It is difficult to fathom that children underwent tonsillectomies 3,000 years ago.
According to an online encyclopedia, that’s how long tonsils — those vestigial pieces of tissue in the back of the throat — have been removed in surgical procedures. If you call using a blunt hook a form of surgery.
Over the years, the popularity of tonsillectomies has waxed and waned. During the 1950s, for instance, having your tonsils out as a child was almost a rite of passage.
Since then, the procedure has been scrutinized and studied, with today’s consensus being that tonsillectomies should be a last resort, except in severe cases.
“We definitely do not do them as often,” said pediatrician Megan Westbrook with The Everett Clinic. “My understanding is it used to be so many children got them, whether they had severe throat infections or not, and for not very stringent reasoning back in the1950s.”
Then the operation fell out of favor, almost completely, for a while.
Recently, there’s been an uptick in the procedure, Westbrook said.
But Westbrook adds a big “however” right here.
The “however” is followed by what Westbrook recites as recent research that calls into question the necessity of a tonsillectomy.
One study took two groups of children, one that had the the surgery and one group that did not have the surgery.
What they found was little difference in the number of throat infections between either group the following year.

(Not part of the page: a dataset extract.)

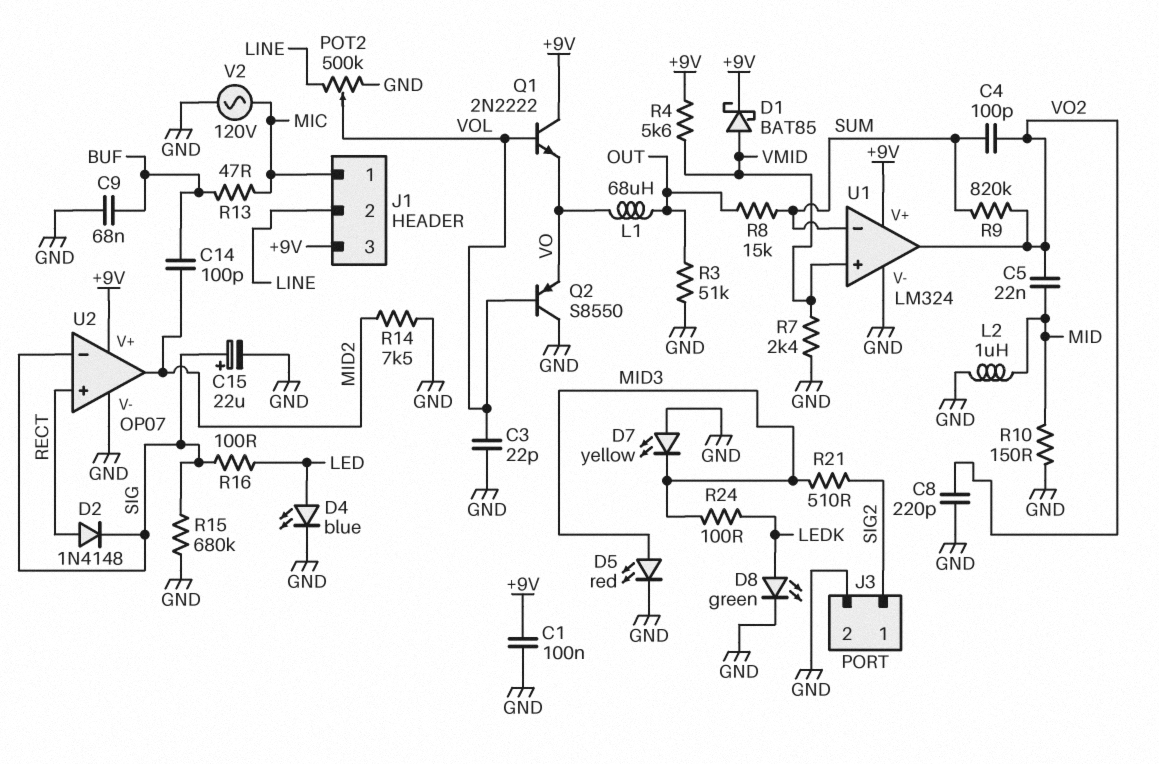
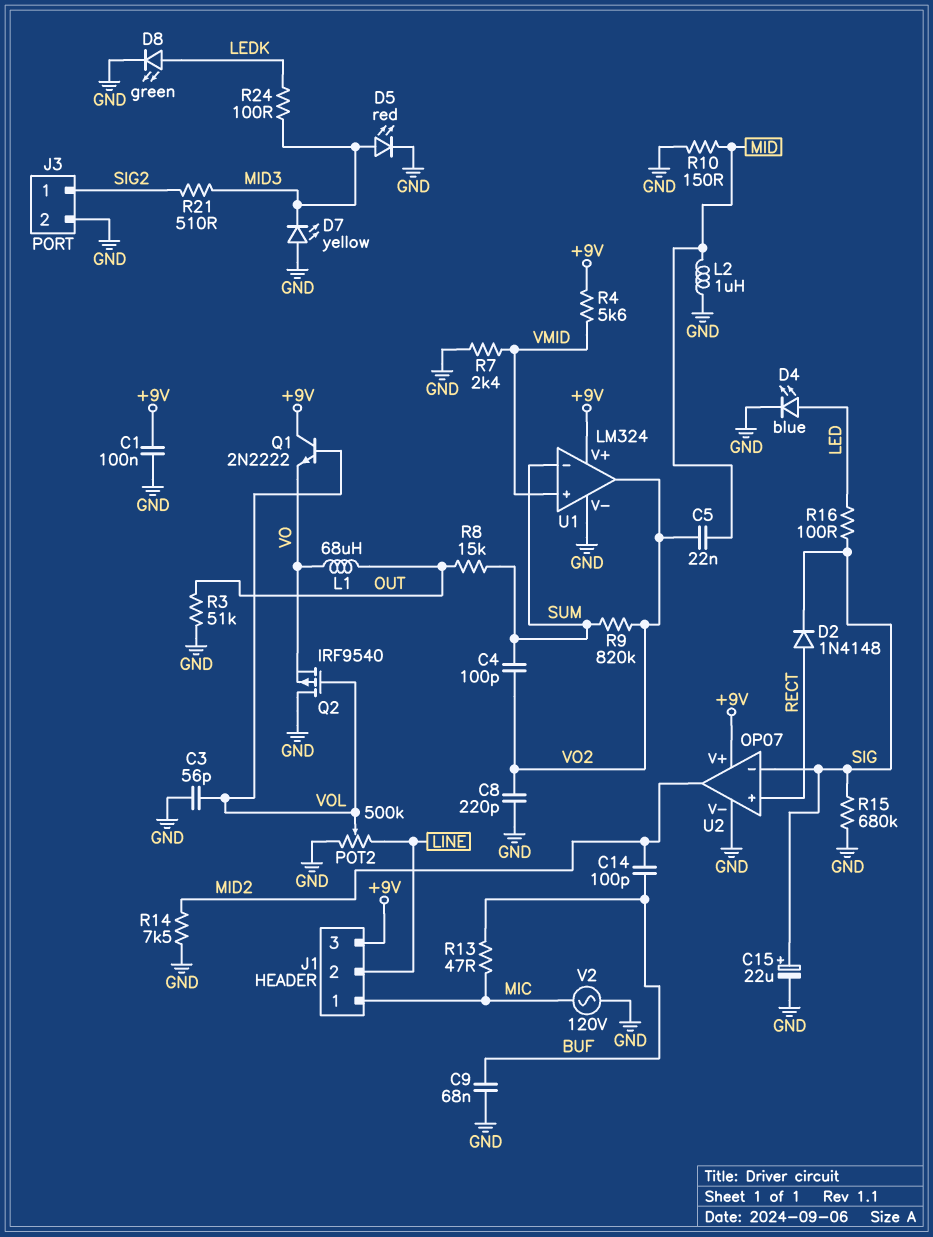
C3: 22pF (GND, VOL) -> 56pF (GND, VOL)
D1: schottky BAT85 (A VMID, K +9V) -> none
Q2: PNP S8550 (B VOL, C GND, E VO) -> PMOS IRF9540 (G VOL, D GND, S VO)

So it came down to the question, Why are we doing this?
“They didn’t really find any difference with the surgery,” Westbrook said.
That evidence, along with the fact that as kids grow older, their tonsils regress, leads to less need for tonsillectomies.
There are those severe cases Westbrook cautions parents to watch for.
Those cases include a child suffering from sleep apnea or severe snoring, or having difficulty breathing or swallowing.
Or the child may be a candidate for the surgery if he or she is suffering from constant throat infections — strep infections — throughout the year that don’t seem to respond to antibiotics.
Another consideration is if the child has tonsil abscesses or is a carrier of strep and is making other members of the family sick, Westbrook said.
As a pediatrician, Westbrook said she doesn’t see many children a year who fit these criteria for a tonsillectomy.
Tonsils function like a lymph node in the body, capturing bad bacteria. Once the tonsils are gone, the body’s other lymph nodes take over that job.
So the body doesn’t really need tonsils, much like a body doesn’t need an appendix.
Today, removing an appendix has come a long way, sometimes involving just a few slits, Westbrook said.
Tonsillectomies have come farther than the early days. But still.
“There is no eloquent way to do it,” Westbrook said of removing tonsils. “And recovery takes at least several days with eating ice cream and drinking juice.”